KABAR BIREUEN-Kepala Dinas Pendidikan Pemuda dan Olahraga (Disdikpora) Bireuen, membuka secara resmi seminar Gerakan Menulis Satu Guru Satu Buku (Sagu-Sabu). Kegiatan ini digelar Selasa (17/10/2017) malam, di Aula lama Setdakab Bireuen.
Kadisdikpora Bireuen, Drs. Nasrul Yuliansyah, M.Pd, dalam inti arahannya mengatakan, kegiatan ini digelar untuk memberi motivasi bagi Kepala Sekolah, Wakil Kepala Sekolah, Guru dan Pengawas Sekolah.

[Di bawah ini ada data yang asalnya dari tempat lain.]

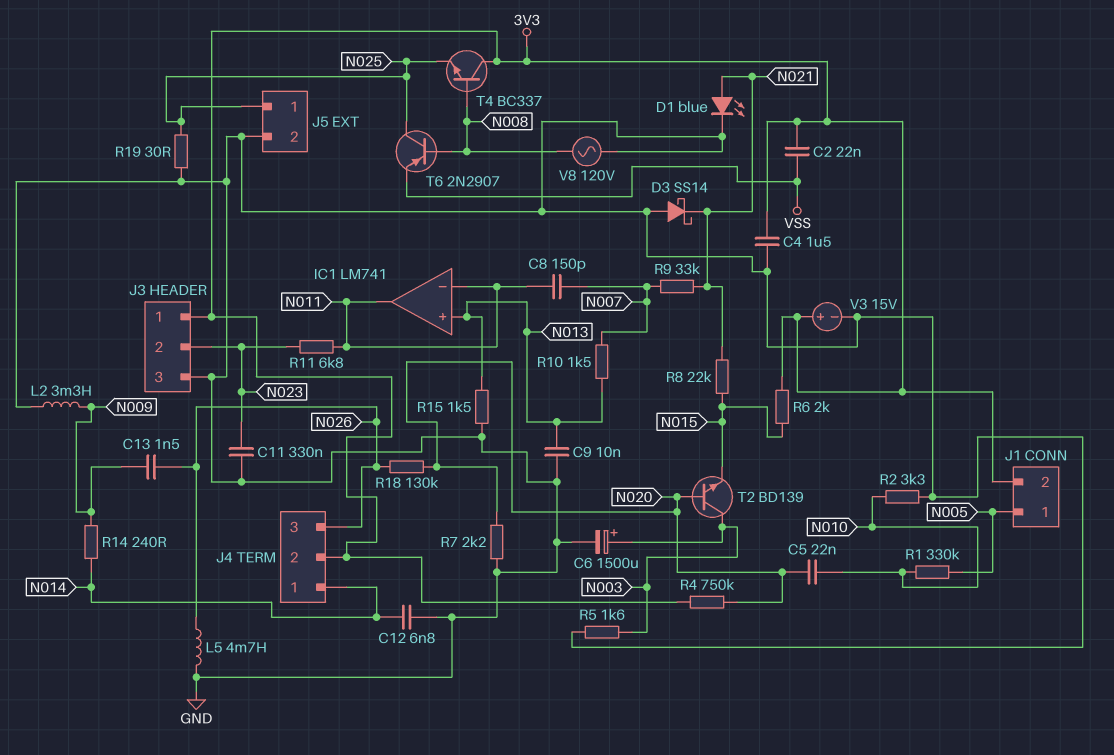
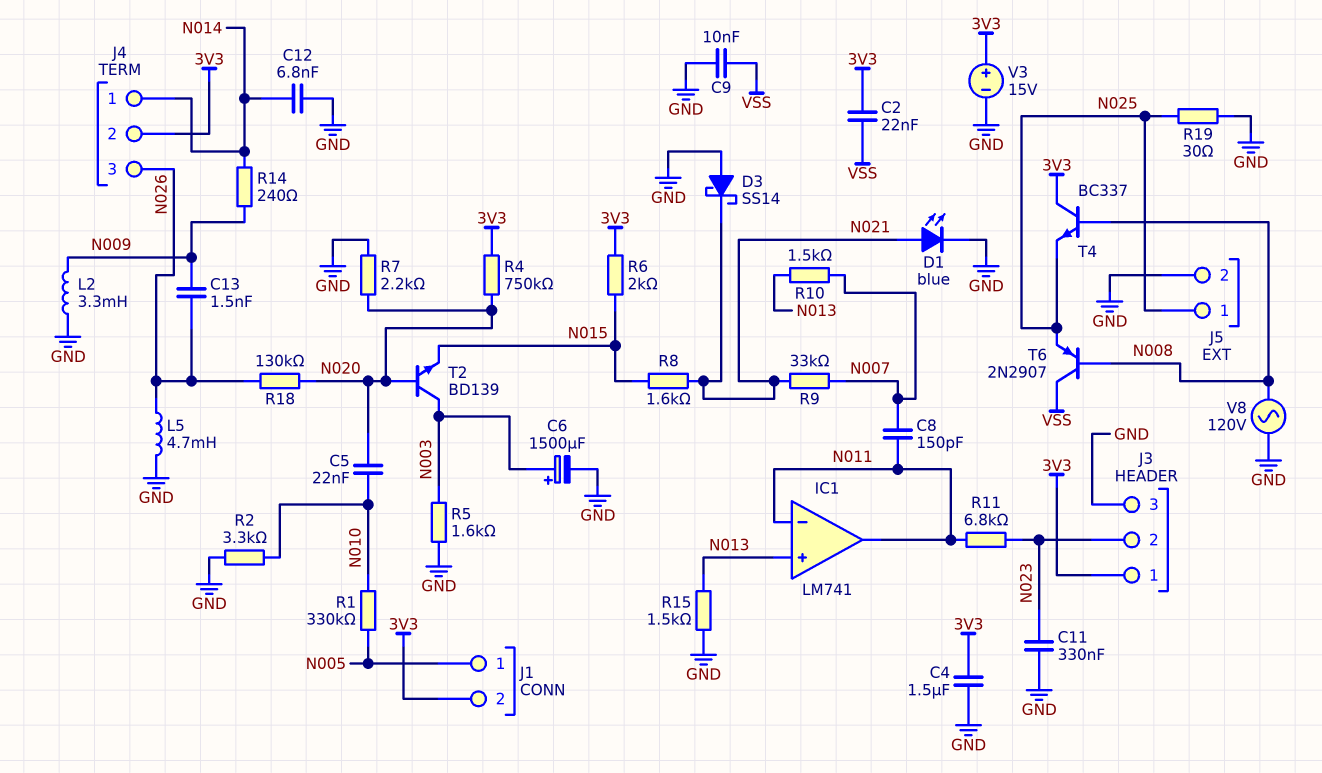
C9: 10nF (GND, N013) -> 10nF (GND, VSS)
R8: 22k (N015, N021) -> 1.6k (N015, N021)
T6: PNP 2N2907 (B N008, C N025, E VSS) -> PNP 2N2907 (B N008, C VSS, E N025)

Motivasi yang diberikan, katanya terkait dengan Gerakan Menulis Satu Guru Satu Buku (Sagu-Sabu) agar semua peserta, nantinya dapat menulis buku dan menghasil karya yang luar biasa.
“Kalau selama ini para siswa kita, membaca buku karya orang lain, nantinya siswa-siswa kita diharapkan bisa membaca buku-buku hasil karya gurunya sendiri,” pinta Kadisdikpora Bireuen ini.
Sebelumnya, Panitia Pelaksana, Zamzami S.Pd mengatakan, seminar ini diikuti 220 orang peserta, terdiri dari, Kepala Sekolah, Wakil Kepala Sekolah dan Guru tingkat RA/TK. SD. SMP Se-Kabupaten Bireuen, serta Pengawas Sekolah, menghadirkan narasumber Muhammad Ihsan S.Pd, dari Media Guru Surabaya.
Menurut Zamzami, bocoran dari Kemdikbud, yang dinilai dan point paling banyak pada Lomba Guru, Kepala Sekolah dan Pengawas Berprestasi Tingkat Nasional, adalah harus menulis buku.
Untuk memperoleh nilai dan point tersebut, kita harapkan para kepala sekolah, guru dan pengawas, kiranya dengan adanya seminar ini, kiranya dapat memberikan motivasi untuk bisa menulis buku hasil karya sendiri.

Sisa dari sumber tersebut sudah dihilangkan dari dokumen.